Studio album by Thin Lizzy
- Released: 12 September 1975
- Recorded: May 1975
- Studio: Olympic (London)
- Genres: Hard rock; blues rock;
- Length: 37:56
- Label: Vertigo
- Producer: Phil Lynott

Thin Lizzy chronology
| Nightlife (1974) | Fighting (1975) | Jailbreak (1976) |

Alternative cover
- Cover of the North American releases

= Fighting (Thin Lizzy album) =

Fighting is the fifth studio album by Irish rock band Thin Lizzy, released in 1975. Following the release of four studio albums, the band finally forged an identifiable sound featuring the twin guitars of Scott Gorham and Brian Robertson. This sound draws from hard rock, folk, pop and rhythm and blues. It set the stage for the big commercial breakthrough of the follow-up album, Jailbreak. The album was also their first album to chart in the UK, hitting No. 60.

==Songs==
The track "Suicide" was originally performed by Thin Lizzy when guitarist Eric Bell was still in the band, including on a BBC broadcast recorded in July 1973. It was first performed with different lyrics under the title "Baby's Been Messing", and lacked the middle section that appears on Fighting. The non-album track "Half-Caste" was released on the B-side of the original "Rosalie" single. Another track recorded at the Fighting sessions was "Try a Little Harder", which was eventually released on the Vagabonds, Kings, Warriors, Angels boxed set in 2002.

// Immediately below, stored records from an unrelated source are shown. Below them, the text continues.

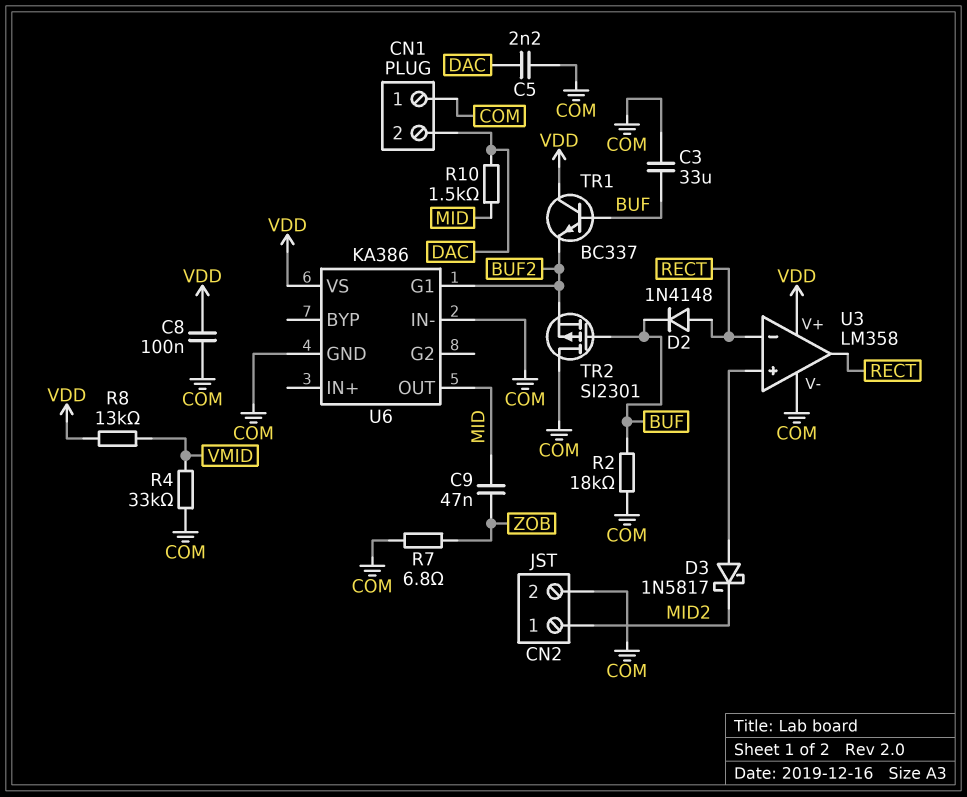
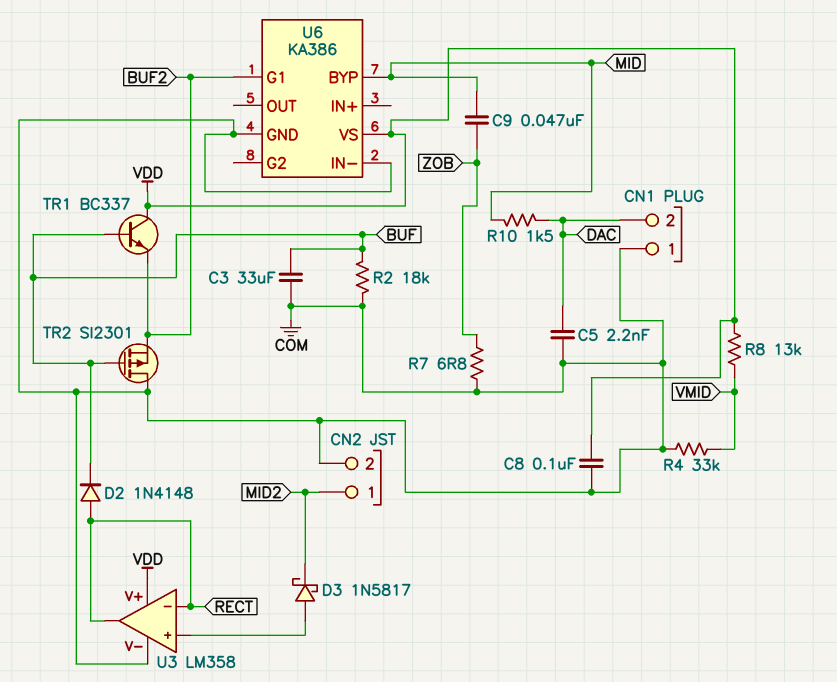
U6 pin BYP: none -> MID
U6 pin OUT: MID -> none

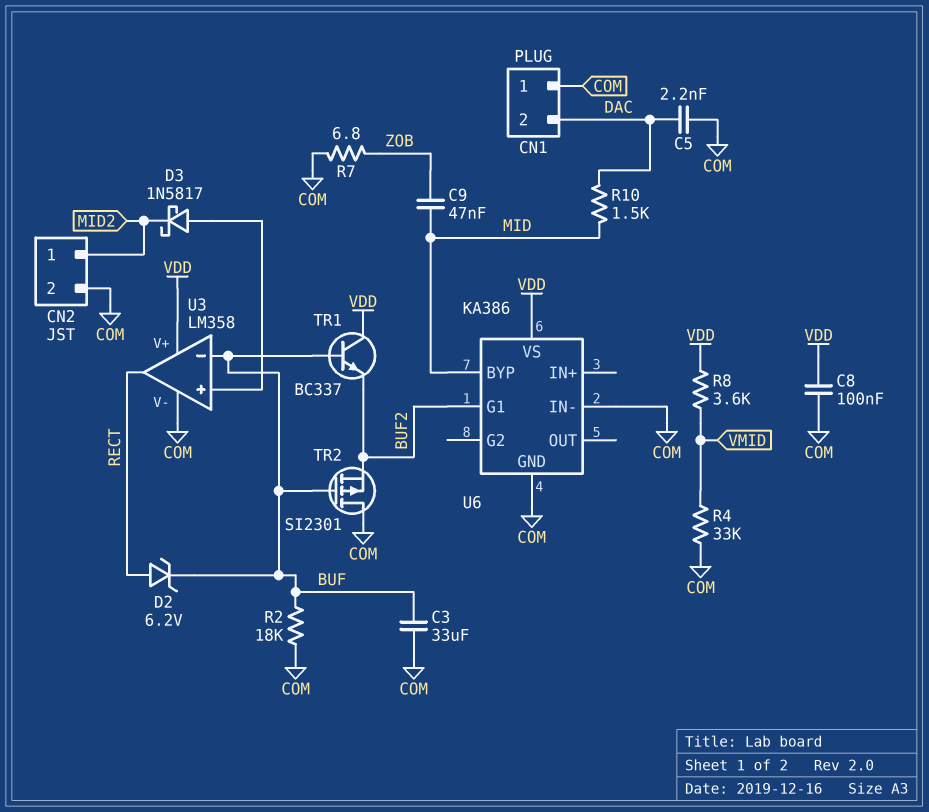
D2: diode 1N4148 (A RECT, K BUF) -> zener 6.2V (A RECT, K BUF)
R8: 13k (VDD, VMID) -> 3.6k (VDD, VMID)
U3 pin in-: RECT -> BUF

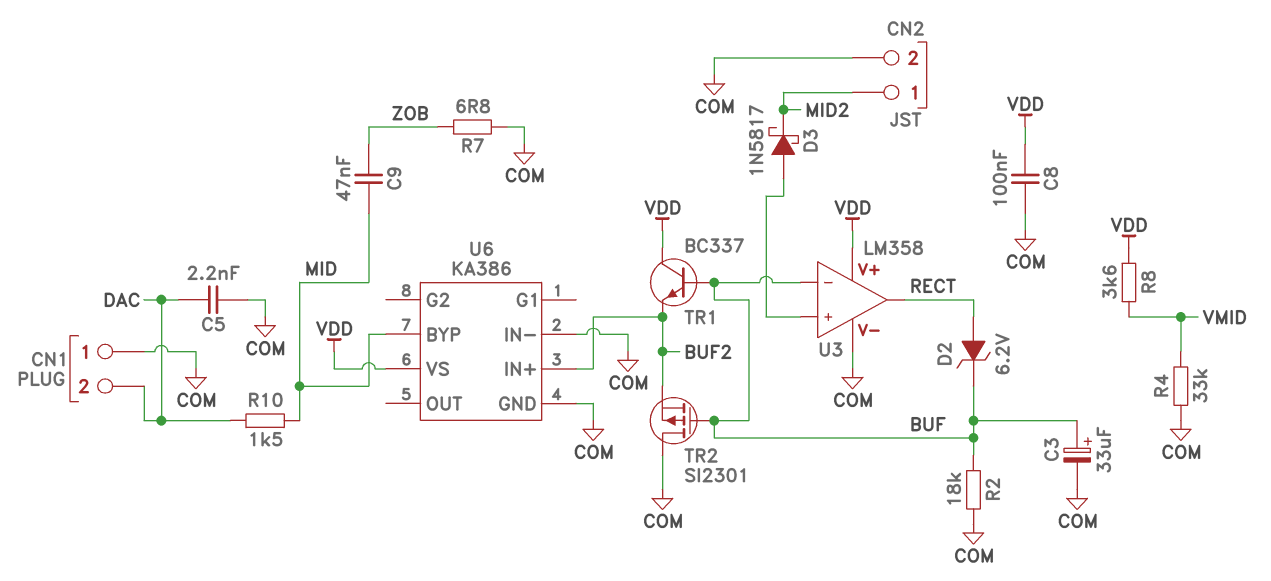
C3: 33uF (BUF, COM) -> 33uF (plus BUF, minus COM)
U6 pin G1: BUF2 -> none
U6 pin IN+: none -> BUF2

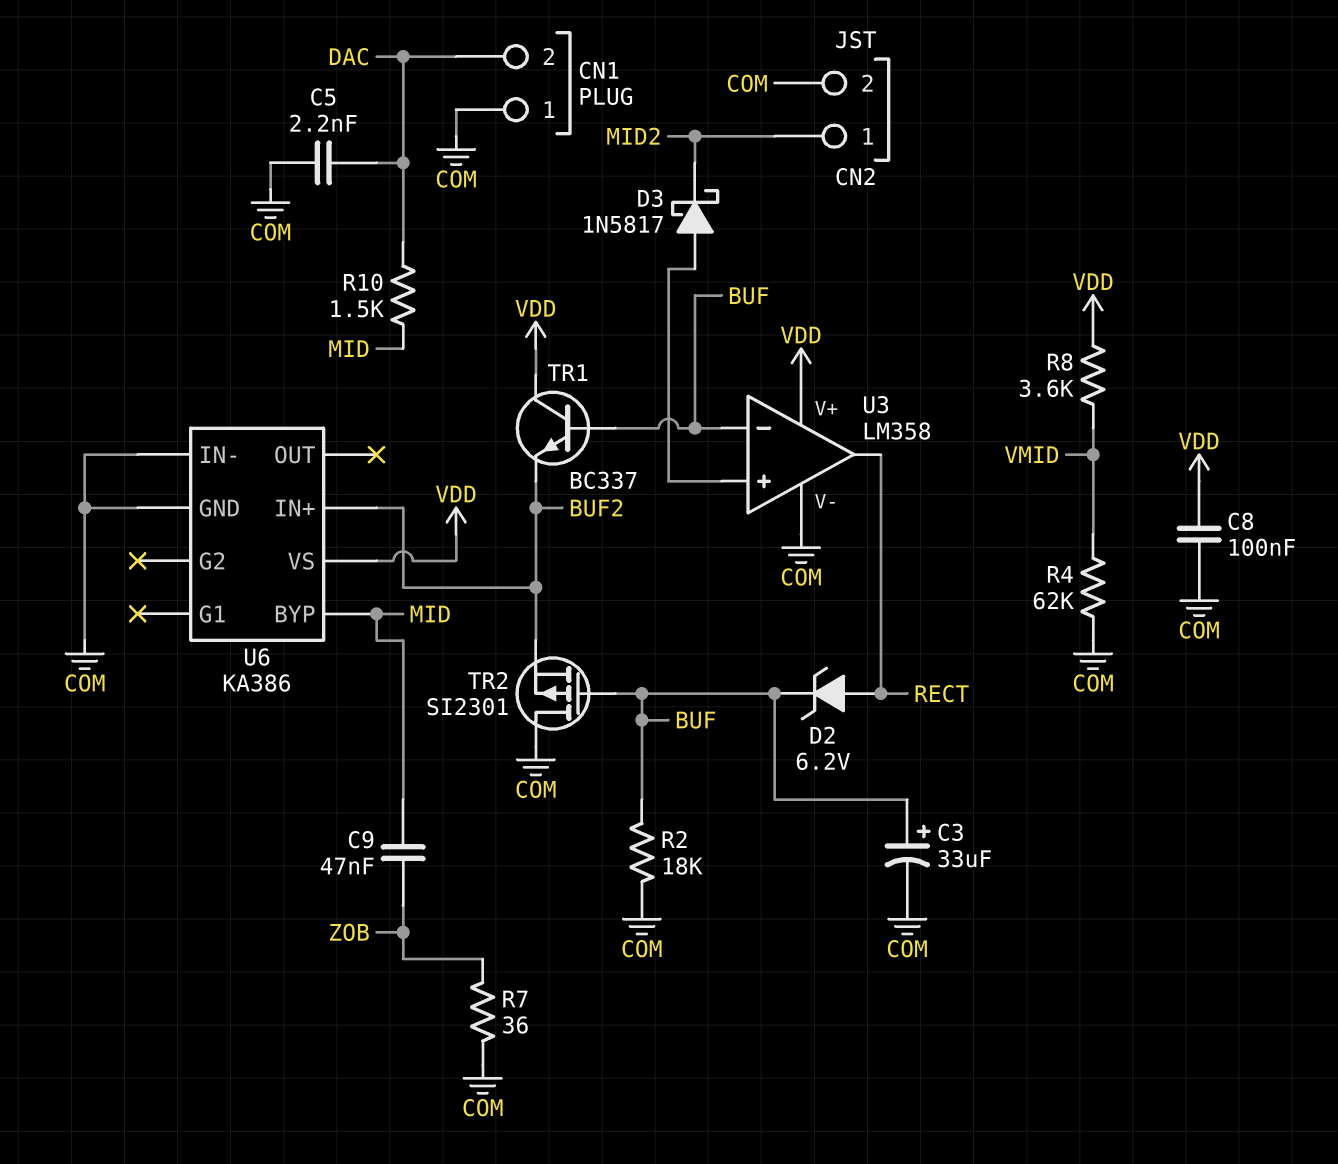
R4: 33k (COM, VMID) -> 62k (COM, VMID)
R7: 6.8 (COM, ZOB) -> 36 (COM, ZOB)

Fighting is the only Thin Lizzy album aside from their 1971 debut where band members other than Phil Lynott receive sole songwriting credits for certain tracks. Bell wrote "Ray Gun" on the debut, and Robertson and Gorham wrote "Silver Dollar" and "Ballad of a Hard Man", respectively.

Although the distinctive Thin Lizzy logo (designed by Jim Fitzpatrick) was frequently used on compilation albums, merchandise and as stage scenery at the band's gigs over the years, this was the only Thin Lizzy studio album to feature it on the cover.

Europe guitarist John Norum covered "Wild One" on his 1987 debut solo album Total Control, and Europe covered "Suicide" on their 2008 live album Almost Unplugged.

==Reception==

Stephen Thomas Erlewine of AllMusic described Fighting as a "tense, coiled, vicious rock & roll album", with which Thin Lizzy began their classic era. Highlighting Gorham and Robertson's twin-guitar interplay, he described this line-up as "vital and visceral", and added that Lynott had made a leap forward as a songwriter, "fully flourishing as a rock & roll poet". In his Collector's Guide to Heavy Metal Martin Popoff called Fighting a "soulful, stirring hard rock classic", where "Robertson and Gorham's fluid guitar harmonies become an integral part of the Lizzy sound, woven in the very fabric of the arrangements" and "the tales of outlaws and outcasts" reach "a fairly grandiose, history-encompassing, tragic scale."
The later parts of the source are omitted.